Zambia is party to the Convention on the Recognition and Enforcement of Foreign Arbitral Awards of 1958, and party to the Convention of the Settlement of Investment Disputes between States and Nationals of Other States of 1965. These are enforced through the Investment Disputes Convention Act Chapter 42.

Zambia is a member state of the International Center for the Settlement of Investment Disputes (ICSID) Convention and a signatory to the United Nations Commission of International Trade Law (UNCITRAL Model Law).
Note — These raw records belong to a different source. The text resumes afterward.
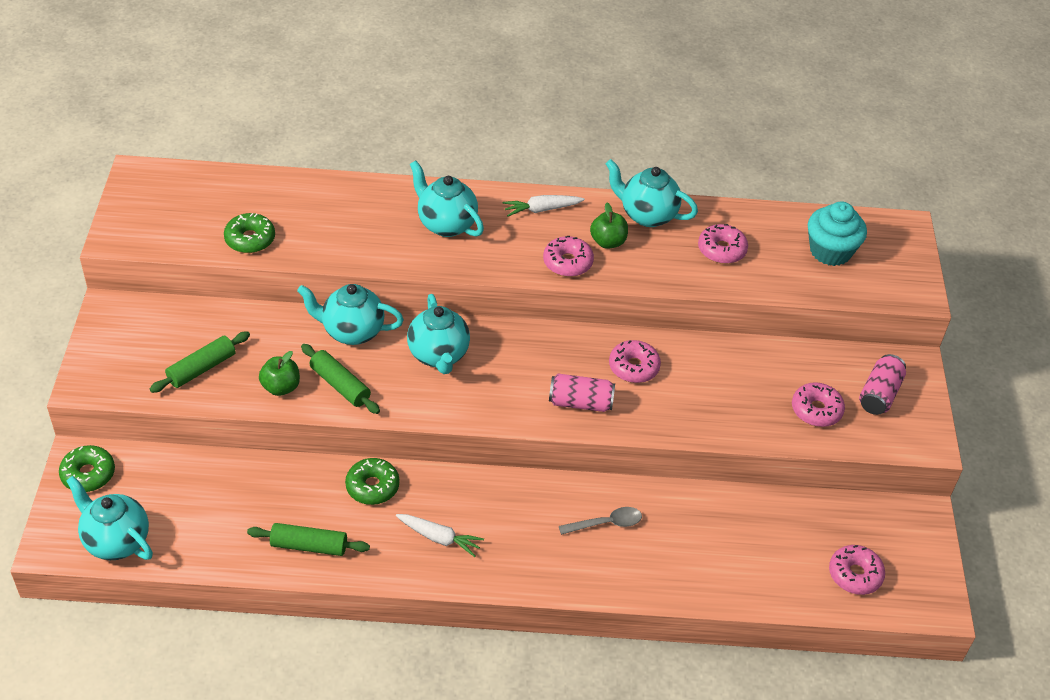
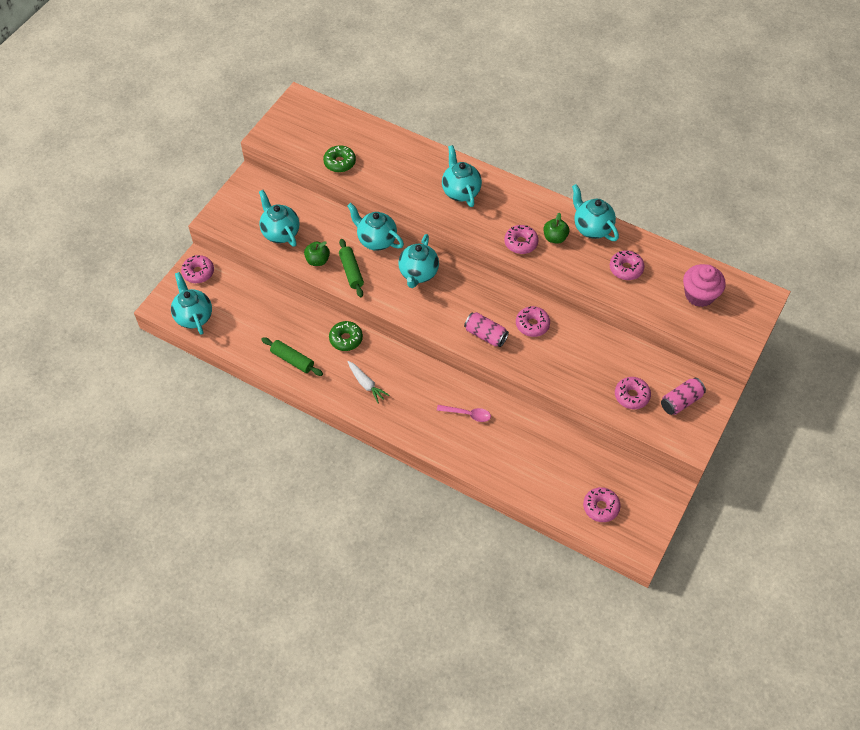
camera: 30 degrees right, 10 degrees up
(88, 474) = (198, 272): green donut -> pink donut
(201, 368) = (280, 233): green rolling pin -> turquoise teapot
(542, 209) = (526, 201): white carrot -> none
(606, 523) = (467, 414): grey spoon -> pink spoon
(830, 251) = (699, 295): turquoise cupcake -> pink cupcake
In 2002 Zambia ratified the convention on the Recognition and Enforcement of Foreign Arbitral Awards (1958 New York Convention).

Investor-State Dispute Settlement

Over the past ten years, U.S. specific investment disputes involved delayed payments from SOEs to U.S. companies for goods and services and the delayed deregistration of a U.S.-owned aircraft that was leased to a Zambian airline company that went bankrupt. Currently, a U.S. company is in dispute over the refusal of payment by its local joint venture partner that resulted from goods delivered to the government of Zambia. The case, however, has not officially reached Zambian courts.
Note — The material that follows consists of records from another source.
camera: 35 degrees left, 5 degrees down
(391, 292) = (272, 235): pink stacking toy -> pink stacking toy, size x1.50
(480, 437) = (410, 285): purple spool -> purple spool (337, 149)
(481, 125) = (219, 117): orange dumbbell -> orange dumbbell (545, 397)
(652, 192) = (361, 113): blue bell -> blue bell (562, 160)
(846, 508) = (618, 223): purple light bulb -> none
Relatively few investment disputes involving U.S. companies have occurred since Zambia’s economy was liberalized following the introduction of multi-party democracy in 1991. The Zambian Investment Code stipulates that claimants must first file internal dispute claims with the Zambian High Court. Failing that, the parties may go to international arbitration. However, U.S. companies can encounter difficulties in receiving payments from the government for work performed or products and services rendered. This can be due to inefficient government bureaucracy or, more often, due to a lack of funds available to the government to meet its obligations.
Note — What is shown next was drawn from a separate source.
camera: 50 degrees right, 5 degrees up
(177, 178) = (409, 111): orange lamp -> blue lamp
International Commercial Arbitration and Foreign Courts

The Zambian Arbitration Act Number 19 of 2000 incorporates the UNCITRAL and the New York Convention on the recognition and enforcement of foreign arbitral awards. The Act applies to both domestic and international arbitration and is based on the UNCITRAL model law. Foreign lawyers cannot be used to represent parties in domestic or international arbitrations taking place in Zambia. There are no facilities that provide online arbitration, although the Zambia Institute of Arbitrators promotes and facilitates arbitration and other forms of ADR. The New York Convention on the recognition and enforcement of foreign arbitral awards has been domesticated into Zambian legislation by virtue of Section 31 of the Arbitration Act. Arbitration awards are enforced in the High Court of Zambia, and judgments enforcing or denying enforcement of an award can be appealed to the Supreme Court.

Bankruptcy Regulations

The Bankruptcy Act, Chapter 82, provides for the administration of bankruptcy of the estates of debtors and makes provision for punishment of offenses committed by debtors. It also provides for reciprocity in bankruptcy proceedings between Zambia and other countries and for matters incidental to and consequential upon the foregoing. This applies to individuals, local, and foreign investors. Bankruptcy judgments are made in local currency but can be paid out in any internationally convertible currency. Under the Bankruptcy Act, a person can be charged as a criminal. A person guilty of an offense declared to be a felony or misdemeanor under the Bankruptcy Act in respect of which no special penalty is imposed by the Act shall be liable on conviction to imprisonment for a term not exceeding two years.

Zambia has made strides in improving its credit information system. Since 2008, the credit bureau, TransUnion, requires banks and some non-banks to provide loan requirement information and consult it when making loans. The credit bureau eventually captures data from other institutions, such as utilities. However, the bureau’s coverage is still less than ten percent of the population, the quality of its information is suspect, and there it lacks clarity on data sources and the inclusion of positive information.